Christa Born / 04.12.2020

Ach ja, ich sag doch schon lange, die AFD sollte sich um die wichtigen Dinge kümmern und den schnelleren Ausbau der “Windkraft” und die sofortige Abschaltung aller Kohlekraftwerke fordern und sowas alles.

Kurt Müller / 04.12.2020

Aber im Geiste ist es doch bereits Nationalsozialismus, wenn man anderen Menschen - hier aus der AfD - die Glaubwürdigkeit für Trauer und Betroffenheit abspricht und ein Akt des Gedenkens rückgängig macht. Diese Form der Entmenschlichung ist absolut kein Spaß und auch keine lustige Aktion, um ein Zeichen zu setzen, sondern die Bereitschaft zu soetwas ist die Grundlage, auf der Faschismus und Nationalsozialismus aufbauten: andere Menschen werden deklassiert, indem man ihnen ihr Menschsein also ihre Gefühlswelt und die Redlichkeit ihrer Weltbilder abspricht, zu dem auch das Ausdrücken von Betroffenheit, Scham, Reue und Anteilnahme gehören. Durch diese Aktion wird dieser mechanismus bedient. Der zweck heiligt eben nicht die Mittel. Denken diese Aktivisten denn überhaupt nicht mehr nach? Abgesehen davon haben alle Menschen ein Recht, Betroffenheit über den Holocaust auszudrücken. Dies mit Füßen zu treten oder wegen einer vermeintlich höheren Wahrheit rückgängig zu machen, in völliger Blindheit dafür, daß die heutigen Neonazis gar nicht bei der AfD sind, ist wirklich unredlich. Die deutsche Psychoterrordemokratie und die verhetzten, dummen jungen Menschen sind kaum noch zu ertragen.

Susanne antalic / 04.12.2020

Wer Jude ist entscheide ich, schön das es wieder, einbischen abgeändert, gilt. Das die Menschen nicht im stande sind aus der Geschichte zu lernen, aber was macht man nicht für Geld und Macht.

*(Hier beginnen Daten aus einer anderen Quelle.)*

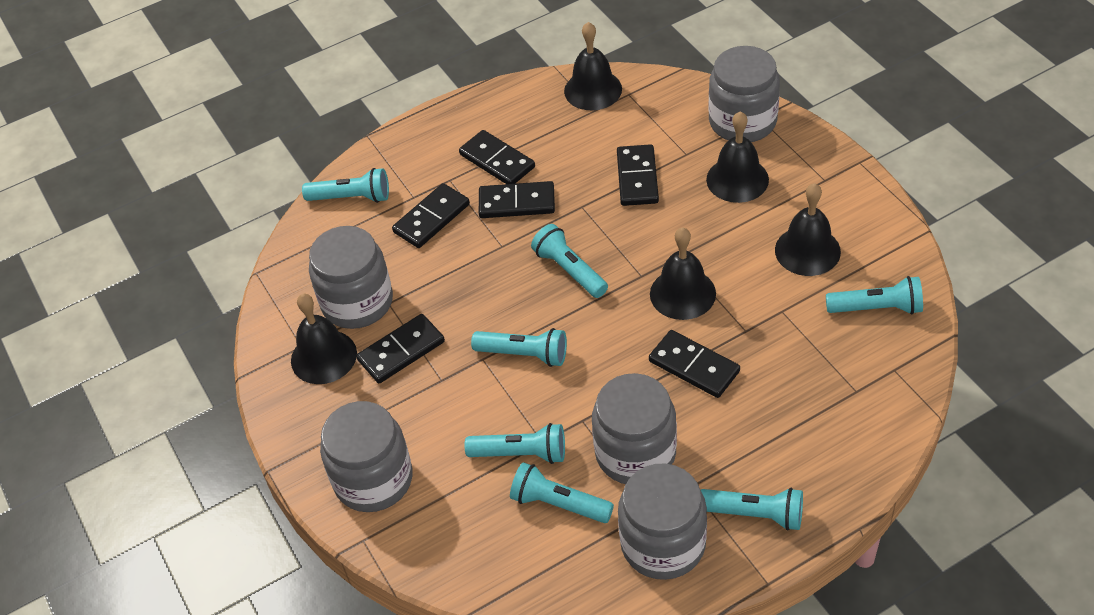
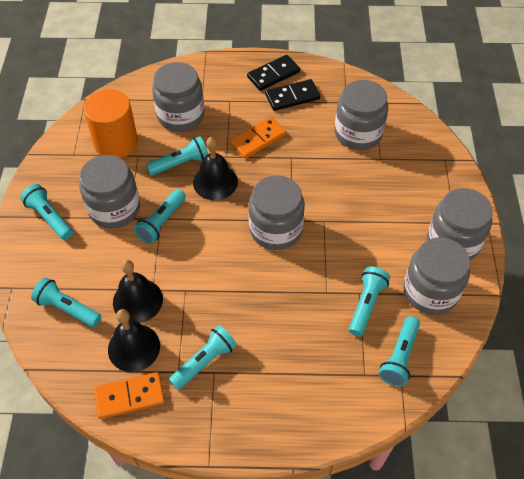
black bell: 5 -> 3
black domino: 6 -> 2
grey jar: 5 -> 6
orange cylinder: 0 -> 1
orange domino: 0 -> 2

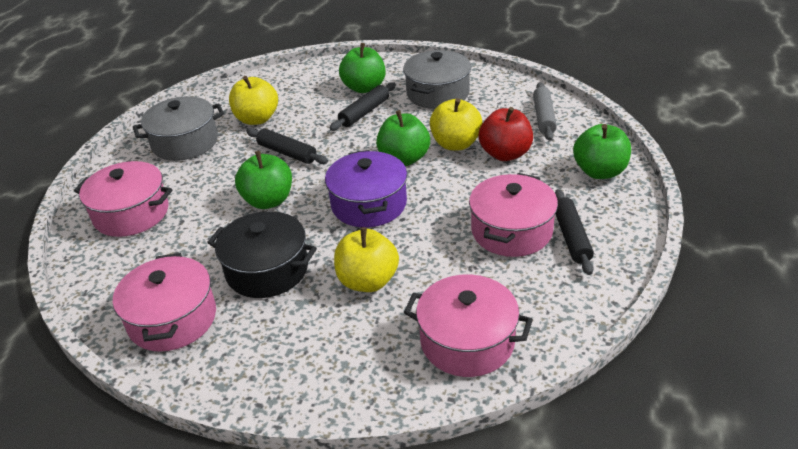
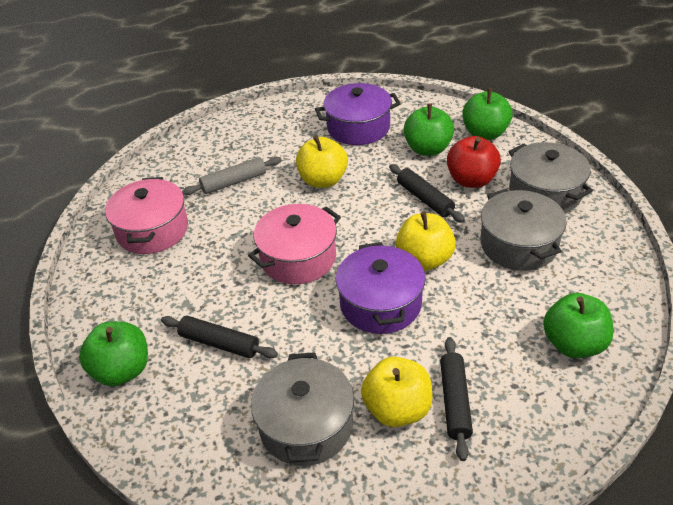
black pot: 1 -> 0
grey pot: 2 -> 3
pink pot: 4 -> 2
purple pot: 1 -> 2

Ferenc v.Szita - Dámosy / 04.12.2020

„Initiativen reinigten am Sonntag symbolisch die Gedenkstätte der ehemaligen jüdischen Synagoge.“ -na aber: gibt es auch nicht-jüdische Synagogen…???! da empfiehlt sich in der politisch schon-bereits immer korrekter werdenden Gesellschaft unserer Volks-Volksdemokratie doch glatt ein Gang zum Krebs-Onkologen -oder besser zum Zahn-Dentisten…!!? ;-)))))

Rolf Lindner / 04.12.2020

Da ist etwas schief gelaufen. Die Verantwortlichen sind zur Rechenschaft zu ziehen. Da kann die Speyerer Oberbürgermeisterin Stefanie Seiler (SPD) nicht mehr ruhig schlafen - Rücktritt ? Die Kränze wurden nicht öffentlich auf einem Scheiterhaufen verbrannt (vorläufig anstelle der Niederleger). Unverzeihlich! Wie kann man das rückgängig machen? Vielleicht bittet man die AfD, neue Kränze abzulegen. Noch entfernt man stellvertretend erst Kränze, weil man die Menschen noch nicht entfernen kann. Erinnert sehr an Voodoo-Kult.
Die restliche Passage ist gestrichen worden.